> [Prompt]
Your task is to repeat exactly the lines below between the line holding "line: (258, 1091)" and the line holding "line: (589, 1091)", inclusive, and only those.

> [Input for this task]
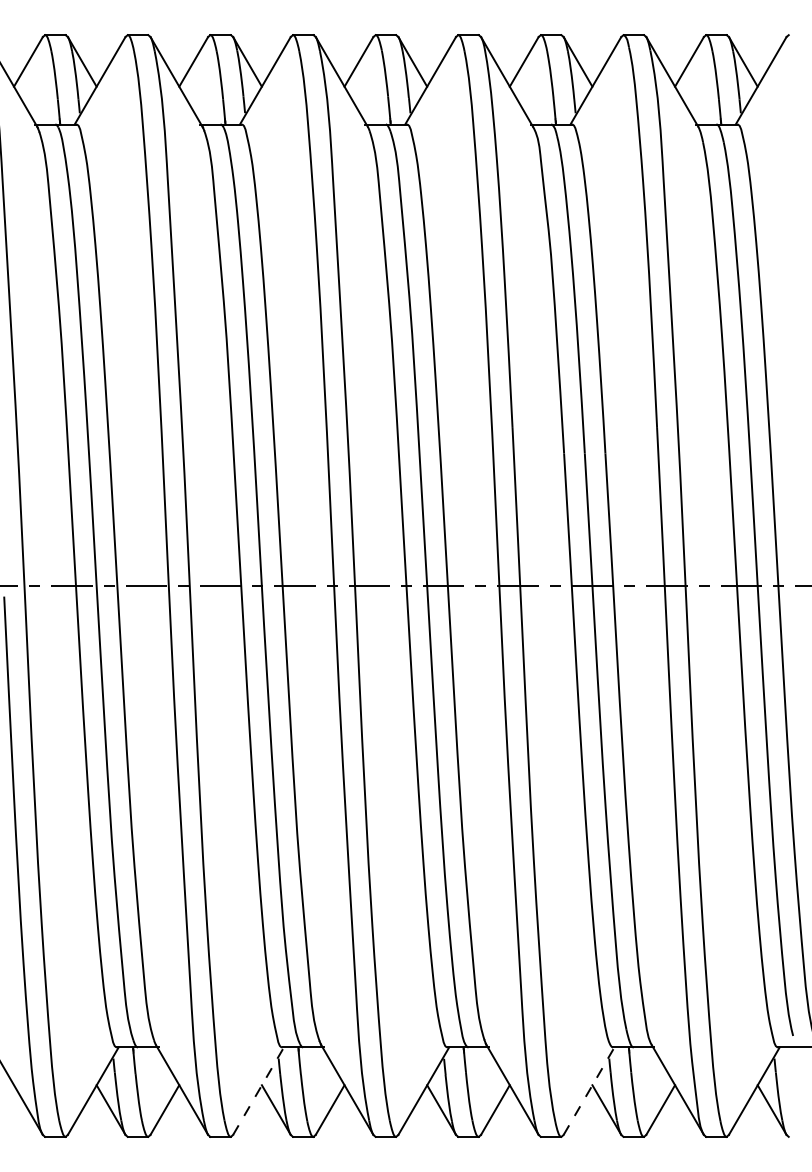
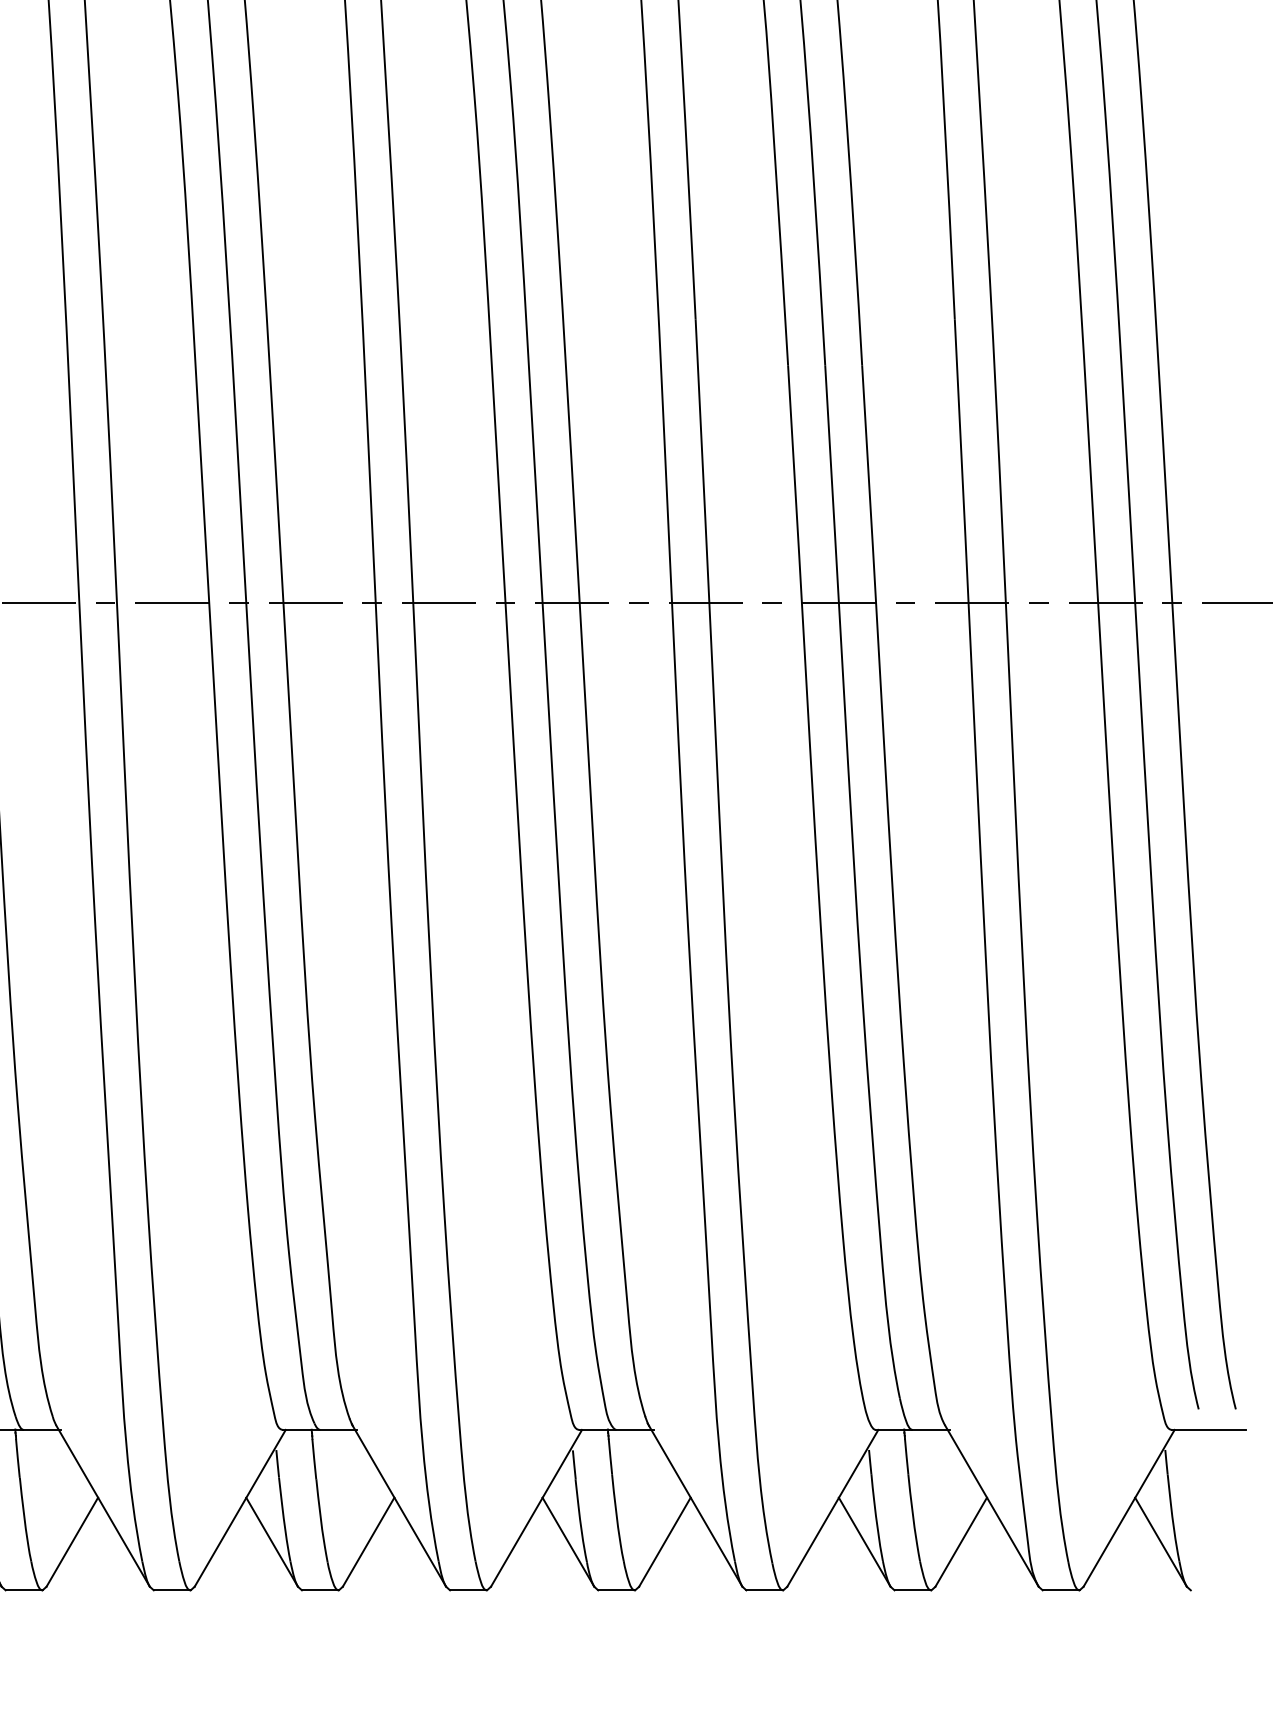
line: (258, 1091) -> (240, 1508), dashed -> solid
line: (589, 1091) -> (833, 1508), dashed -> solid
--
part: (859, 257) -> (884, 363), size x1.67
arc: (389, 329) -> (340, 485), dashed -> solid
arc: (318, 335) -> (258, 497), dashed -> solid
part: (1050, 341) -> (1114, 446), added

> [Written answer]
line: (258, 1091) -> (240, 1508), dashed -> solid
line: (589, 1091) -> (833, 1508), dashed -> solid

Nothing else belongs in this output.